GroupDocs.Parser for .NET 17.12 Release Notes
Major Features
There are the following features and enhancements in this release:
- Ability to extract pages from OneNote documents via IPageTextExtractor interface
- Ability to work with document formatters via ITextExtractorWithFormatter interface
- Ability to retrieve an entity from Zip container by the full name
- Ability to extract a raw and formatted text via Extractor class
All Changes
Key | Summary | Issue Type |
---|---|---|
TEXTNET-820 | Implement IPageTextExtractor support for NoteTextExtractor | Enhancement |
TEXTNET-826 | Implement ITextExtractorWithFormatter interface | Enhancement |
TEXTNET-823 | Implement the ability to retrieve an entity from Zip container by the full name | New feature |
TEXTNET-824 | Implement the ability to extract a text via Extractor class | New feature |
TEXTNET-825 | Implement the ability to extract a formatted text via Extractor class | New feature |
Public API and Backward Incompatible Changes
IPageTextExtractor support for NoteTextExtractor
Description
This enhancement allows working with OneNotes pages via IPageTextExtractor interface.
Public API changes
Added the implementation of IPageTextExtractor interface to NoteTextExtractor class.
Usage
This example shows how to extract a text by pages via a generic function:
C#
// Create a text extractor
NoteTextExtractor textExtractor = new NoteTextExtractor(stream);
// Invoke a function to print a text by pages
PrintPages(textExtractor);
// This function allows to extract a text by pages from any text extractor with IPageTextExtractor interface support
void PrintPages(TextExtractor textExtractor)
{
// Check if IPageTextExtractor is supported
IPageTextExtractor pageTextExtractor = textExtractor as IPageTextExtractor;
if (pageTextExtractor != null)
{
// Iterate over all pages
for (int i = 0; i < pageTextExtractor.PageCount; i++)
{
// Print a page number
Console.WriteLine(string.Format("{0}/{1}", i, pageTextExtractor.PageCount));
// Extract a text from the page
Console.WriteLine(pageTextExtractor.ExtractPage(i));
}
}
}
ITextExtractorWithFormatter interface
Description
This enhancement allows to set or get a document formatter via ITextExtractorWithFormatter interface.
Public API Changes
Added ITextExtractorWithFormatter interface.
Usage
ITextExtractorWithFormatter interface has only one property:
C#
DocumentFormatter DocumentFormatter { get; set; }
This property gets or sets a document formatter of formatted text extractors.
C#
// If the extractor supports ITextExtractorWithFormatter interface
if (extractor is ITextExtractorWithFormatter) {
// Set MarkdownDocumentFormatter formatter
(extractor as ITextExtractorWithFormatter).DocumentFormatter = new MarkdownDocumentFormatter;
}
Ability to retrieve an entity from Zip container by the full name
Description
This feature allows getting an entity from Zip container by the full name.
Public API changes
Added GetEntity method to ZipContainer class.
Usage
This example shows how to extract a text from the entity:
C#
// Create a factory
ExtractorFactory factory = new ExtractorFactory();
// Create Zip container
ZipContainer zip = new ZipContainer(stream);
// Try to get "container.xml" entity from "META-INF" folder
Container.Entity containerEntry = zip.GetEntity("META-INF\\container.xml");
// If the entity isn't found
if (containerEntry == null)
{
throw new GroupDocsTextException("File not found");
}
// Try to create a text extractor
TextExtractor extractor = factory.CreateTextExtractor(containerEntry.OpenStream());
try
{
// Extract a text (if the document type is supported)

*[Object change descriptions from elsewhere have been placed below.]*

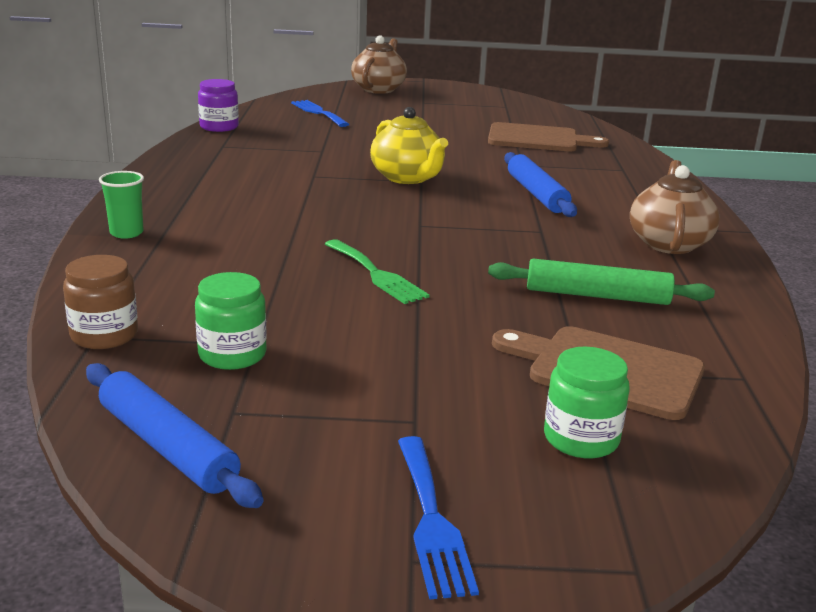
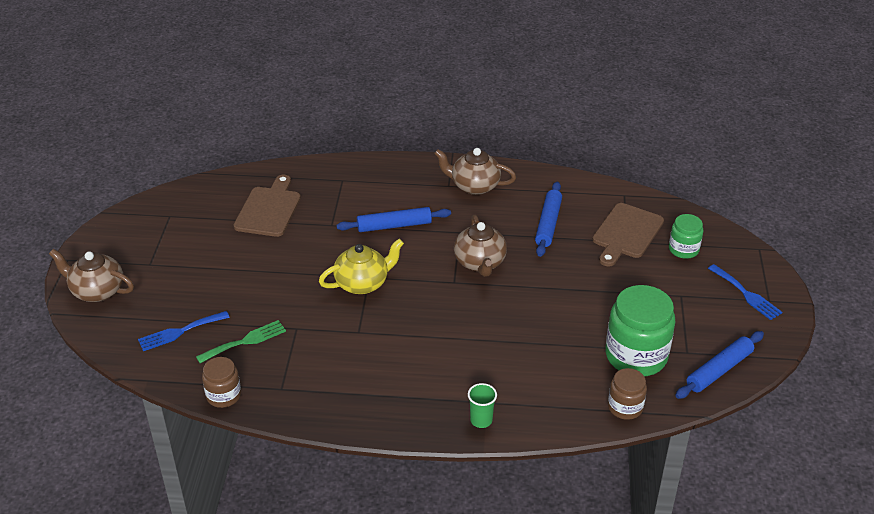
camera: 85 degrees left, 15 degrees up
(219, 127) = (223, 395): purple jar -> brown jar
(232, 354) = (636, 356): green jar -> green jar, size x1.84
(376, 274) = (532, 303): green fork -> green fork (245, 341)
(432, 520) = (746, 294): blue fork -> blue fork turned 60 degrees clockwise
(469, 242) = (480, 263): none -> brown teapot
(597, 295) = (548, 224): green rolling pin -> blue rolling pin

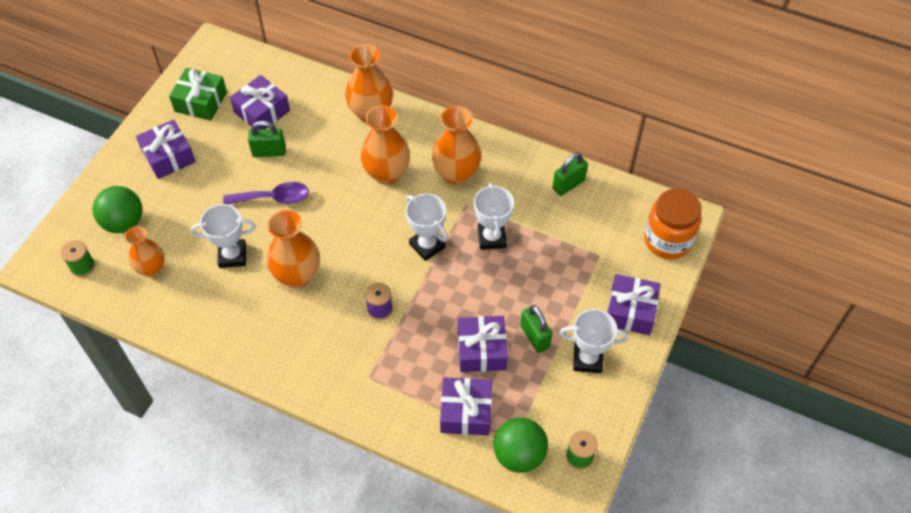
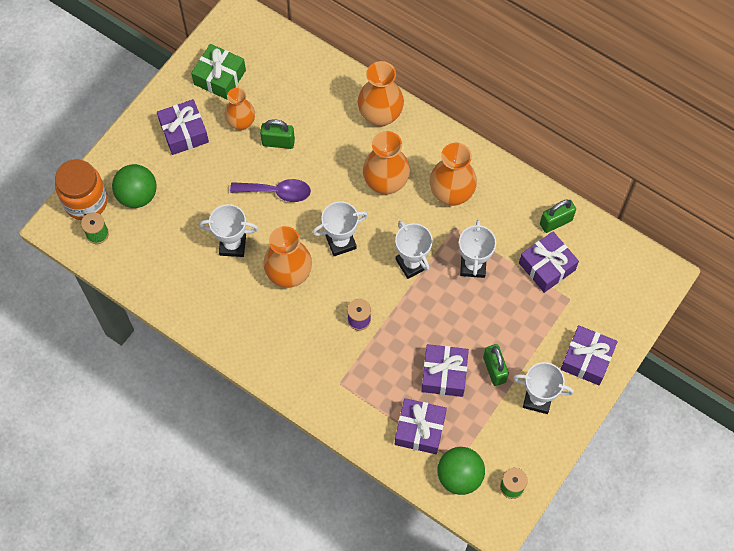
camera: 10 degrees right, 10 degrees up
(151, 268) = (159, 246): orange vase -> orange vase (241, 123)
(262, 111) = (276, 97): purple gift -> purple gift (547, 266)
(348, 236) = (341, 242): none -> white trophy
(667, 240) = (637, 295): orange jar -> orange jar (86, 201)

Console.WriteLine(extractor == null ? "Document type isn't supported" : extractor.ExtractAll());
}
finally
{
// Cleanup
if (extractor != null)
{
extractor.Dispose();
}
}
Ability to extract a text via Extractor class
Description
This feature allows extracting a text from a file or stream via a simple interface.
Public API changes
Added ExtractText methods to Extractor class.
Usage
Extractor class contains four methods to extract a text:
C#
string ExtractText(string fileName)
string ExtractText(string fileName, LoadOptions loadOptions)
string ExtractText(Stream stream)
string ExtractText(Stream stream, LoadOptions loadOptions)
A user can extract a text from a stream or file:
C#
// Extract a text from the stream
Console.WriteLine(Extractor.Default.ExtractText(stream));
// Extract a text from the file
Console.WriteLine(Extractor.Default.ExtractText(fileName));
If loadOptions or loadOptions.MediaType is null, media type will be detected by the extension (or content) of the file. Setting {loadOptions}} will increase text extraction (because detecting media type is skipped):
C#
// Create load options
LoadOptions loadOptions = new LoadOptions(MediaTypeNames.Application.WordOpenXml);
// Extract a text from the file
Console.WriteLine(Extractor.Default.ExtractText(fileName, loadOptions));
Extractor.Default property contains a default instance of Extractor class. It’s used in most cases. If the custom behavior is needed, Extractor class can be created via constructor:
C#
// Create an instance of Extractor
Extractor extractor = new Extractor(mediaTypeDetector, encodingDetector, notificationReceiver);
// Extract a text from the stream
Console.WriteLine(extractor.ExtractText(stream));
Any of constructor’s parameter is optional and can be null. In this case, the default behavior is used.
Ability to extract a formatted text via Extractor class
Description
This feature allows extracting a formatted text from a file or stream via a simple interface.
Public API changes
Added ExtractFormattedText methods to Extractor class.
Added the constructor with DocumentFormatter parameter to Extractor class.
Usage
Extractor class contains four methods to extract a formatted text:
C#
string ExtractFormattedText(string fileName)
string ExtractFormattedText(string fileName, LoadOptions loadOptions)
string ExtractFormattedText(Stream stream)
string ExtractFormattedText(Stream stream, LoadOptions loadOptions)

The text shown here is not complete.